EASTHAM — Since construction crews broke ground on the Nauset Regional High School renovations last March, students have watched the new buildings going up with more excitement than nostalgia.
“I know a lot of kids’ parents went to the same school that we went to,” said Junior Class President Brianna Wall. “The rickety old buildings were steeped in history.”
For the next two years, students will be in and out of modular trailer-style classrooms. But it seems the transition has been more than tolerable. The temporary classrooms, said junior Thomas White, “are nicer than the old building.”
For Halloween, drama teacher Ian Hamilton staged a hospital-themed haunted house playing off the sterile atmosphere of the fluorescent modules, Wall said. “It’s so cool how the teachers work to make us feel comfortable during the transitions,” she said.
Temperature control is one reason students said they knew it was time for a new school. The original buildings’ walls went up more than 50 years ago in 1972 (minor renovations were done in 1994) and lack effective insulation, though students pointed out a few birds’ nests packed into the old façades.
Winters at the old high school were freezing, but White also described the classrooms as a “brick oven” during warmer months. The modular classrooms, which have controlled heating and air-conditioning, are an improvement, students said.
In the new buildings, “the heating and air conditioning is all going to be high-efficiency electric,” said the school’s facilities manager, Robert Capurso.
Improved insulation should also reduce the school’s energy footprint. The previous structure was made of cinder block and concrete, whereas the new buildings are made of steel with attached insulation boards and air-vapor barriers to prevent mold. The project is LEED Gold certified — the second-highest ranking in the widely used green building rating system.
The auditorium is another part of the renovation students are mostly excited about.
In the old auditorium, which is set to be demolished, junior Niev Witnauer said, “the backstage was pretty much covered in graffiti going back to the 1970s, which had a lot of sentimental value.”
But sentimentality aside, “The old auditorium was small, it was cramped, it was awful,” said White, who is an alto saxophone player in the school’s concert band. He looks forward to the new 734-seat auditorium with a roomy backstage space and catwalks for tech crews.
The new auditorium will have a separate public entrance to make it easier to offer the space for community use. And given that it will be by far the largest auditorium in the region, regional school committee chair Chris Easley said he is already hearing from people who might want to use it. He received a last-minute call from Truro town officials on Nov. 28 when they were unable to seat the approximately 700 voters who showed up for special town meeting. He had to tell them the hall wasn’t ready yet.

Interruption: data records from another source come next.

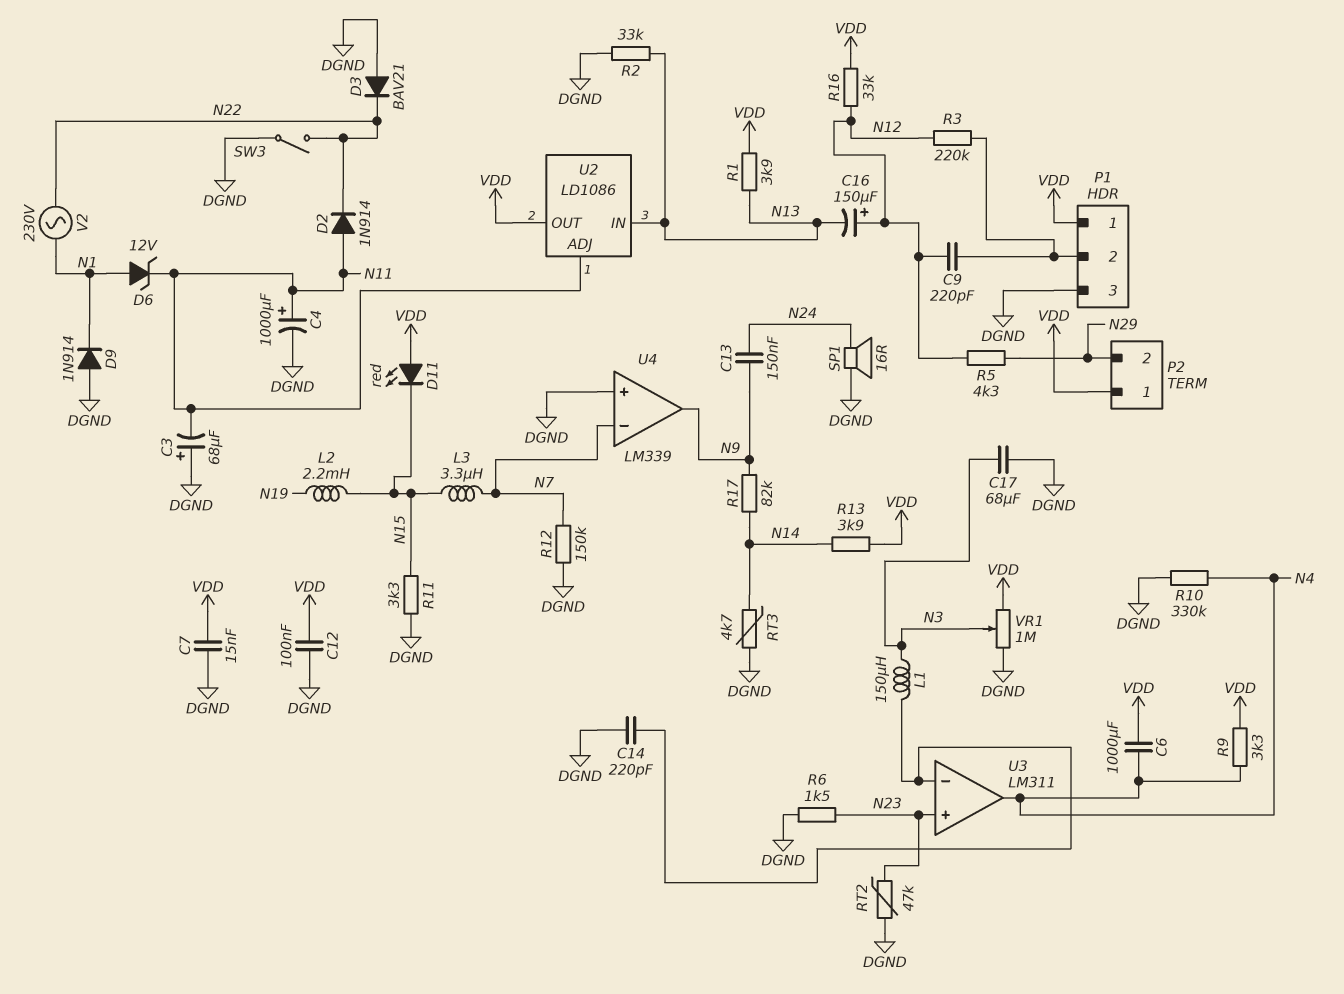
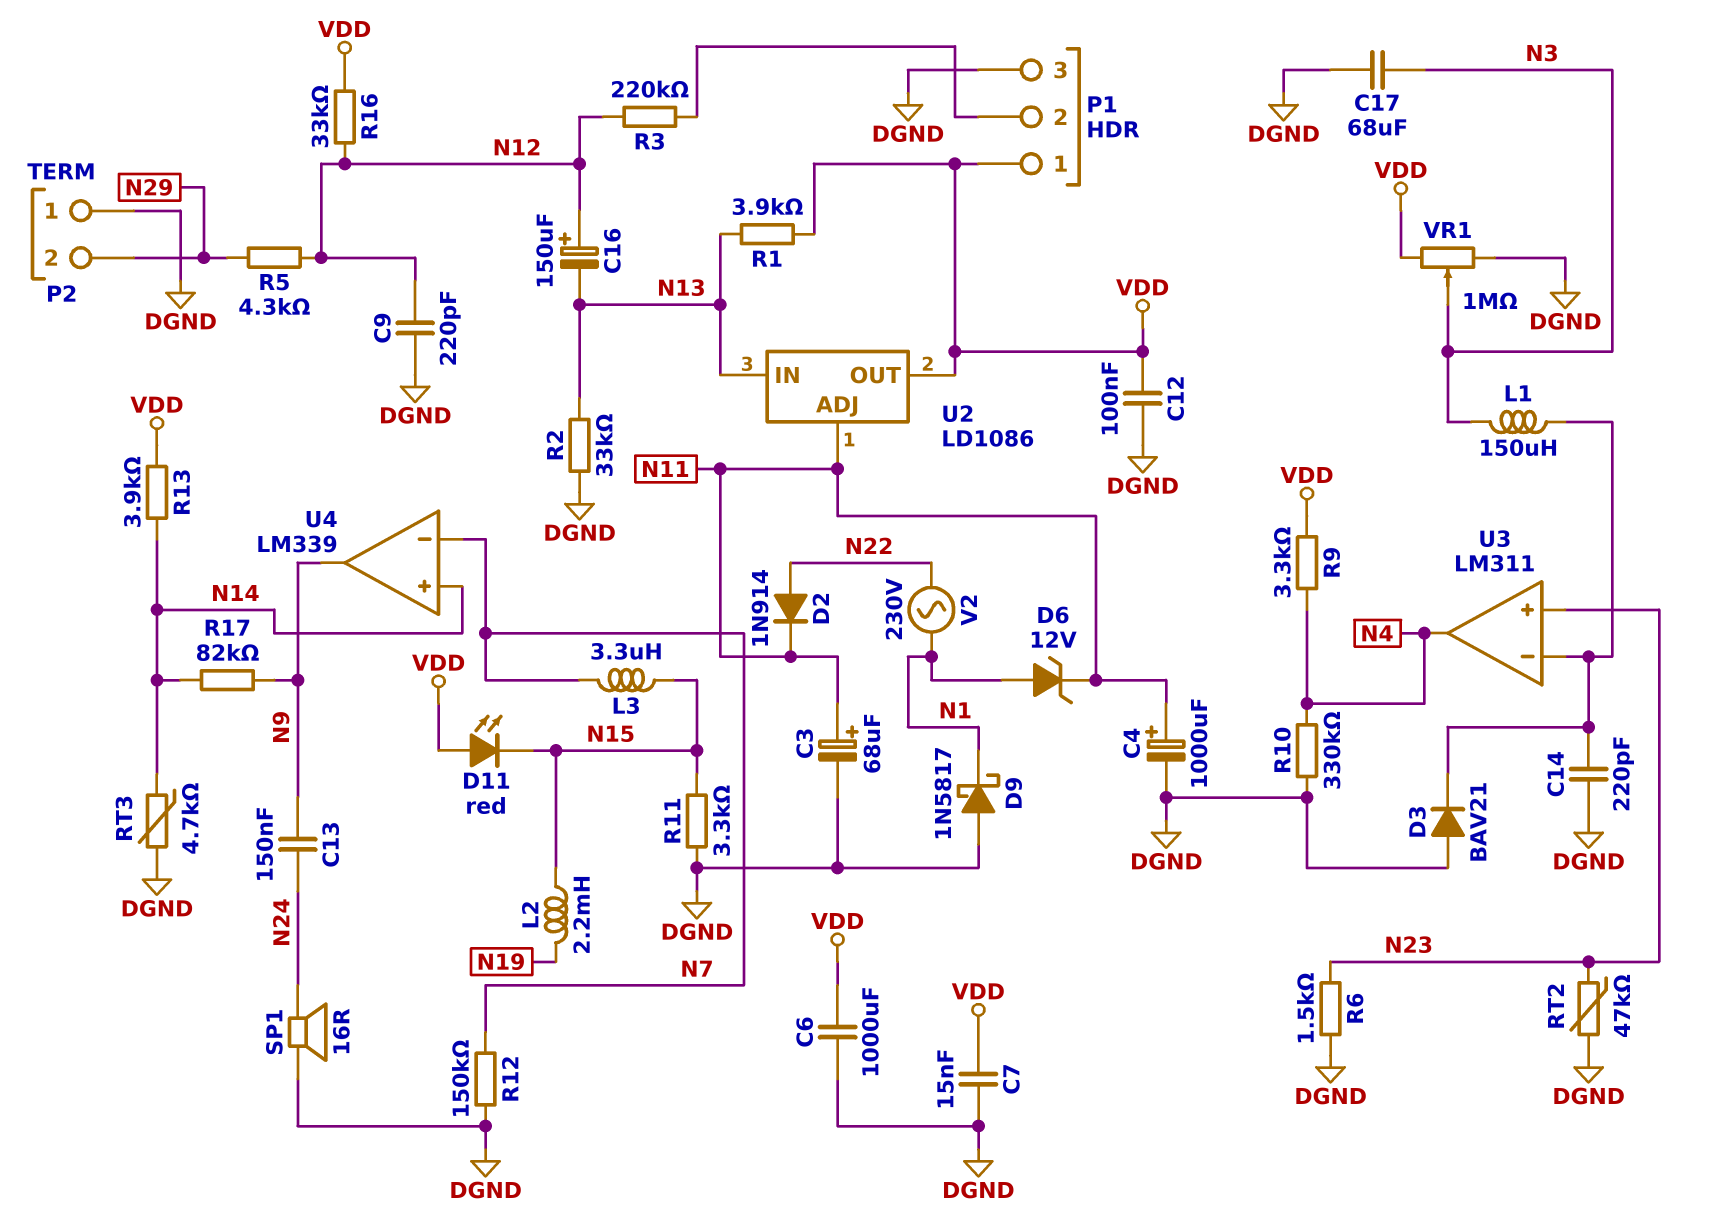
C3: 68uF (plus DGND, minus N11) -> 68uF (plus N11, minus DGND)
C6: 1000uF (N4, VDD) -> 1000uF (DGND, VDD)
C9: 220pF (N12, P1/2) -> 220pF (DGND, N12)
D2: diode 1N914 (A N11, K N22) -> diode 1N914 (A N22, K N11)
D3: diode BAV21 (A DGND, K N22) -> diode BAV21 (A DGND, K U3/in-)
D9: diode 1N914 (A DGND, K N1) -> schottky 1N5817 (A DGND, K N1)
P2 pin 1: VDD -> DGND
SW3: switch (DGND, N22) -> none
U4 pin in+: DGND -> N14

Despite the many changes, some of the most beloved features of the old school will be maintained, due in part to the collaborative process Flansburgh Architects undertook to include design feedback from teachers and students, according to Easley. Wall said that Principal Patrick Clark put design boards up in the cafeteria and invited students to offer feedback and recommendations.
A space for eating outdoors is one such old favorite that made it into the new design, which features a large courtyard at the center of the school. The designers also came up with their own ideas for maintaining the identity of the school, including preserving part of a mural of a seascape in the gym. And the Cambia siding — a thermally modified lumber product — chosen for the new buildings is meant to recall the old school’s 1970s cypress paneling.
Another improvement to the school is its compliance with accessibility standards, with two new elevators and classrooms dedicated to support students with various disabilities. They’re needed upgrades, said Easley. “Kids in wheelchairs were getting picked up and carried by other students,” Easley said. “It was just not right.”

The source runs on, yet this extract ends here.